La rilevanza di queste evidenze impone una revisione delle modalità di definizione del bisogno assistenziale delle strutture sanitarie, siano esse di ricovero che residenziali. 

 

L’AUTORIZZAZIONE/ACCREDITAMENTO: UNA PROPOSTA

Per una adeguata e appropriata assistenza alla persona malata si deve adottare un “progetto di cura” con modelli organizzativi proattivi che garantiscono la personalizzazione e la presa in carico complessiva, con l’utilizzo di strumenti di misurazione dei bisogni (scale multidimensionali) che consentono di pianificare il processo di assistenza e realizzare la necessaria continuità delle cure e infine di valutare l’efficacia e l’efficienza clinica ed organizzativa delle misure poste in essere. Il livello minimo di assistenza ai pazienti ricoverati nelle strutture per acuti per garantire un’adeguata assistenza come evidenziato dalla letteratura nazionale e internazionale è di 1 operatore  per 6 pazienti (per le degenze di rianimazione il rapporto minimo è di 1 operatore per 1 paziente), con un con un range massimo consentito infermieri / OSS  60% 40%.” … (per gli infermieri è il livello minimo di assistenza; per gli OSS è il range massimo, la letteratura dimostra come la presenza di personale OSS superiore  al 40% dello staff infermieristico diventi pericoloso e possa determinare anch’esso un aumento della mortalità).

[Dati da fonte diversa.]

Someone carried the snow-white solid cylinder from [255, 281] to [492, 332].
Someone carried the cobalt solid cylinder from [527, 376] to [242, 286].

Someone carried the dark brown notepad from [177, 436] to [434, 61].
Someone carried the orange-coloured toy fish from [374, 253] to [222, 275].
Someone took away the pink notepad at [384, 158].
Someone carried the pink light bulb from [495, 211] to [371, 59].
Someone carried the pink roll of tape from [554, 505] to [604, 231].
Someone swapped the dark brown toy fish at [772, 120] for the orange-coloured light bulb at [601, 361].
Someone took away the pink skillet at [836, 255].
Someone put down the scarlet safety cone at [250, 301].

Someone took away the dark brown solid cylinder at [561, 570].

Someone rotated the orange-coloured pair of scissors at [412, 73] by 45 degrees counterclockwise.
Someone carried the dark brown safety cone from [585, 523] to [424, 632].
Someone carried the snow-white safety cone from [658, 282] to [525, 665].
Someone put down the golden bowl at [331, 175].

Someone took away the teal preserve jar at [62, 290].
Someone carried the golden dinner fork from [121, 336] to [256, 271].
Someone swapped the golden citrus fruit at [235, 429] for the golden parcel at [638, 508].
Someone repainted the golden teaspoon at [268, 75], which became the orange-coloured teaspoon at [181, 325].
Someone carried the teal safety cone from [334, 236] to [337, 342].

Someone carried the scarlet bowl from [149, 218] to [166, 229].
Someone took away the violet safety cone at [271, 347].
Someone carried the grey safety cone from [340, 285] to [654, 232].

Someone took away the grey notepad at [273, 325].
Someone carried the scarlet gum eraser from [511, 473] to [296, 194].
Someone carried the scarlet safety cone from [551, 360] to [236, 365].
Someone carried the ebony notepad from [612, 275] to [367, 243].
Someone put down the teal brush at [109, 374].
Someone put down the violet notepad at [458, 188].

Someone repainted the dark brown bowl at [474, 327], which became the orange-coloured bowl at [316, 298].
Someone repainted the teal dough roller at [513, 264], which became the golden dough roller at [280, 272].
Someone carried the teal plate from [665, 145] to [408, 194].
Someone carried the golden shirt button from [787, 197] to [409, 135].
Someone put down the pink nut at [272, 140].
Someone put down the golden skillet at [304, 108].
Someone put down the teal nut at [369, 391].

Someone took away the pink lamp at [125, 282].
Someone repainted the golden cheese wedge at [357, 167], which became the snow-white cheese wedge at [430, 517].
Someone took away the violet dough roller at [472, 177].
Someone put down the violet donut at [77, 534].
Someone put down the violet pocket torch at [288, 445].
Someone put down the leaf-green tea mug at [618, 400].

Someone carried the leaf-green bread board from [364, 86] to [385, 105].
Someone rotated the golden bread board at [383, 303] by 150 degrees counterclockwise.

Infine, è ormai inderogabile la necessità, per gli assistiti e per i professionisti,  di misurare gli esiti dell’assistenza: nei criteri vanno individuati e inseriti gli indicatori di esito dell’assistenza cosiddetti nursing sensibili, e cioè correlati alla specifica qualità dell'assistenza infermieristica. Set minimo di indicatori previsto da considerare:

  • lesioni da compressione
  • cadute accidentali
  • contenzione fisica
  • infezioni associate all’attività assistenziale, in particolare accesi vascolari, cateterismo vescicale e sito chirurgico
  • stato nutrizionale
  • punteggio scala di Barthel in ingresso e in uscita per le strutture di mediche-geriatriche post acuzie lungodegenze riabilitative
  • punteggio scala del dolore 

La struttura deve procedere alla revisione del livello di assistenza erogato in occasione di ogni modifica della tipologia di pazienti accolti e sulla base della valutazione degli indicatori di esito. 

Il monitoraggio della revisione del livello di assistenza erogato e degli esiti prodotti deve essere oggetto di report documentale e pubblicato nel sito web della struttura oltre che trasmesso ai responsabili medici e delle professioni sanitarie delle UU.OO che ne dovranno fare oggetto di incontri di diffusione e di feedback.